Testo
C’era un uomo ricco, che vestiva di porpora e di bisso e tutti i giorni banchettava lautamente. Un mendicante, di nome Lazzaro, giaceva alla sua porta, coperto di piaghe, bramoso di sfamarsi di quello che cadeva dalla mensa del ricco. Perfino i cani venivano a leccare le sue piaghe. Un giorno il povero morì e fu portato dagli angeli nel seno di Abramo. Morì anche il ricco e fu sepolto. Stando nell’inferno tra i tormenti, levò gli occhi e vide di lontano Abramo e Lazzaro accanto a lui. Allora gridando disse: «Padre Abramo, abbi pietà di me e manda Lazzaro a intingere nell’acqua la punta del dito e bagnarmi la lingua, perché questa fiamma mi tortura. Ma Abramo rispose: Figlio, ricordati che hai ricevuto i tuoi beni durante la vita e Lazzaro parimenti i suoi mali; ora invece lui è consolato e tu sei in mezzo ai tormenti. Per di più, tra noi e voi è stabilito un grande abisso: coloro che di qui vogliono passare da voi non possono, né di costì si può attraversare fino a noi. E quegli replicò: Allora, padre, ti prego di mandarlo a casa di mio padre, perché ho cinque fratelli. Li ammonisca, perché non vengano anch’essi in questo luogo di tormento. Ma Abramo rispose: Hanno Mosè e i Profeti; ascoltino loro. E lui: No, padre Abramo, ma se qualcuno dai morti andrà da loro, si ravvederanno. Abramo rispose: Se non ascoltano Mosè e i Profeti, neanche se uno risuscitasse dai morti saranno persuasi» (Lc 16,19–31).
Commento
C’era un uomo ricco, che vestiva di porpora e di bisso.
Chi veste oggi di porpora e di bisso? Non è difficile andare
a pescare nei riti solenni che si svolgono nelle grandi
cattedrali o nelle piazze dove al Papa fanno corona i cosiddetti
“Principi della Chiesa”, uomini illustri che il volgo
chiama “Cardinali”. Nei loro indumenti tutto ciò che si
colora di rosso è “porpora” e, quel che splende di bianco
delicatamente merlettato, è “bisso”.
La porpora e il bisso, che nella parabola del vangelo
sono segno di ricchezza smodata e di chiusura totale alle
esigenze del povero, in alcuni settori delle gerarchie ecclesiastiche
sono la veste che fa la differenza e la diversità
nella scala delle “dignità”. Comunque non è giusto malignare
sui lauti banchetti dei Cardinali, e sulle loro rendite
finanziarie solo perché la tradizione e i rituali li costringe
a vestire in quella maniera.
Un tempo le vesti erano testimonianza di potere e di
ricchezza e segno tangibile della bontà di Dio nei confronti
di chi le indossava, e Dio veniva coinvolto tranquillamente
perfino nei soprusi che questi perpetravano. Gesù provoca
un ribaltamento e la ricchezza “donata” a pochi, perché
ne facciano giustizia con l’elemosina, diventa motivo di
separazione da Dio e dai fratelli.
Un giorno il povero morì [. . . ] Morì anche il ricco.
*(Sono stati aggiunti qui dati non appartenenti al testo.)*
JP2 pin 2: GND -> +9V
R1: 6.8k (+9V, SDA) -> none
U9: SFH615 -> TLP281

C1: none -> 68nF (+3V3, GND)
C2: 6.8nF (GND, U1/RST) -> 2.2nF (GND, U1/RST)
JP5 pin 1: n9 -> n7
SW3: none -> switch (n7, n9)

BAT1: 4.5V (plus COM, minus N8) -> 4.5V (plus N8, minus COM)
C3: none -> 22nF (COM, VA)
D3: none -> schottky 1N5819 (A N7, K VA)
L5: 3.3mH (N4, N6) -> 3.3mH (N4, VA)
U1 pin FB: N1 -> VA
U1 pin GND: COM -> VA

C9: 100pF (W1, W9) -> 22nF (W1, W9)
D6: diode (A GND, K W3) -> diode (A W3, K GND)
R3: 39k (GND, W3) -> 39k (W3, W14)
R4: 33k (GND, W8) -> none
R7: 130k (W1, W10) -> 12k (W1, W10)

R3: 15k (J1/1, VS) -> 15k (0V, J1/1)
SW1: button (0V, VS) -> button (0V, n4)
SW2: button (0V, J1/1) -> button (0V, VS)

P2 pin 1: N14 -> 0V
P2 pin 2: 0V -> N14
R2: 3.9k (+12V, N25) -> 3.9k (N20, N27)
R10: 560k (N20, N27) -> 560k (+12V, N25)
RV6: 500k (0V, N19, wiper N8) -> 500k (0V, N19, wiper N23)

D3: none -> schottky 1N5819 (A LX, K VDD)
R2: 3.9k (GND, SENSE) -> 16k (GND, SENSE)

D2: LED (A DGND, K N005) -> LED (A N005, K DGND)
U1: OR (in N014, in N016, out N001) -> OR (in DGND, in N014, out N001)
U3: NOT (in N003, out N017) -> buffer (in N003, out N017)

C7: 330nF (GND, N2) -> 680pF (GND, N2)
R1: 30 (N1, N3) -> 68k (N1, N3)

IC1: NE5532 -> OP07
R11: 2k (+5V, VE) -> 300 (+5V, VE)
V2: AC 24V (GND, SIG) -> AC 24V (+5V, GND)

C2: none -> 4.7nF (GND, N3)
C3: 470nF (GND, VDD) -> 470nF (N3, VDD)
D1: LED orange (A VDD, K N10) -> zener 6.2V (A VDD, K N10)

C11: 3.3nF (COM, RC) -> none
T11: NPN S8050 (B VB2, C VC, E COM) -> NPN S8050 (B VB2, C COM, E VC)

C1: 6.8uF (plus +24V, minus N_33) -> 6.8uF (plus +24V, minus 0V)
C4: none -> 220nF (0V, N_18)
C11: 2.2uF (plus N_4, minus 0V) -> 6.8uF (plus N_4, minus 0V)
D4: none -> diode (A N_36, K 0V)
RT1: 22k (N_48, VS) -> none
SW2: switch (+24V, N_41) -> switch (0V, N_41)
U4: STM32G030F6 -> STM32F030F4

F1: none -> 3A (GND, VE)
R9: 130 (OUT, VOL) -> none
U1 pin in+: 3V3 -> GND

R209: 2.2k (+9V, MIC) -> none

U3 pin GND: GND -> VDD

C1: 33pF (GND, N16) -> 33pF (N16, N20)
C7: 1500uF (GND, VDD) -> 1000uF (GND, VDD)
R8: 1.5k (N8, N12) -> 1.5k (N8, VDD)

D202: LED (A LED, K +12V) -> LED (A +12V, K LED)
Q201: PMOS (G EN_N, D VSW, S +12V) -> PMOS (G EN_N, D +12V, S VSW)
La morte ancora una volta mette in evidenza la stoltezza
di chi ha dedicato il tempo all’autoaffermazione, ai trionfi
e ora non può più tornare in dietro per una eventuale
tardiva conversione.
Nel tempo che passa c’è sempre qualcosa che può avere
fine, come il male, per esempio; nel tempo che resta c’è
sempre la speranza di rinascere in ciò che è buono. Tutto
si gioca nei giorni che la vita ci concede. Poi ci sarà la
giustizia divina che ricondurrà ciascuno sulla linea dell’Amore,
di quello che non fa differenze. Epulone crollerà
dalle alture del suo egoismo e scoprirà la gioia della condivisione;
Lazzaro, vestito di porpora e di bisso, proverà
finalmente l’ebbrezza del pulito e della tavola imbandita.
I cani, invece, nell’imbarazzo di dover leccare anime senza
corpo, troveranno inutile e noioso aggirarsi in quello
strano mondo che qualcuno chiama paradiso.